1) Would changing HALF the fluid be a good idea, if the new fluid perhaps wanted to be so agressive as to cause more problems? Would it be an improvement, as i need to demonstrate how it CAN BE THE FLUID to the owner of the car (which is not me but rather a friend that is having this jump-out-of-gear-all-the-time issue?) (BIGGEST fear is NO PULL other than that im fine, she thinks its not the fluid.) [?|]

2) If it works better after, THEN can i change it all out? (Maybe it will unstick that solenoid.) :)

3) Best done when trans is "Hot/Warm," correct (and new fluid added with car off so it gets down there, THEN turned on and topped up, letting it circulate through the trans in this "line flush?"
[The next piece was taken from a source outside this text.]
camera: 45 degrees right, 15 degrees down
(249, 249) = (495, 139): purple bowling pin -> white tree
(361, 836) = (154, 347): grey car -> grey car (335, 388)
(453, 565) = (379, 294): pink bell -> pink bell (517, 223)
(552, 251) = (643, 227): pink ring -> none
4) I did this on my Camaro, twice. Man, it shifted smooth! :) Anything to be particularly aware of, unique to this car, when i do this?

Im ready to go, i just need to sell it to the car owner now. If it cant make it any WORSE and just MAY be the issue (even if it indirectly unsticks that solenoid in the pan with brand new fluid cleaning power) then i honestly think its more than worth a shot. (However if it will cause a "no pull" then i dont want to do it, hence the "half fluid" idea as 4 quarts cost less than 8, thats where im at before i could change fluid at will as i did on my Camaro, lol. Again, its not my car, simply asking the question.) :)

[duh]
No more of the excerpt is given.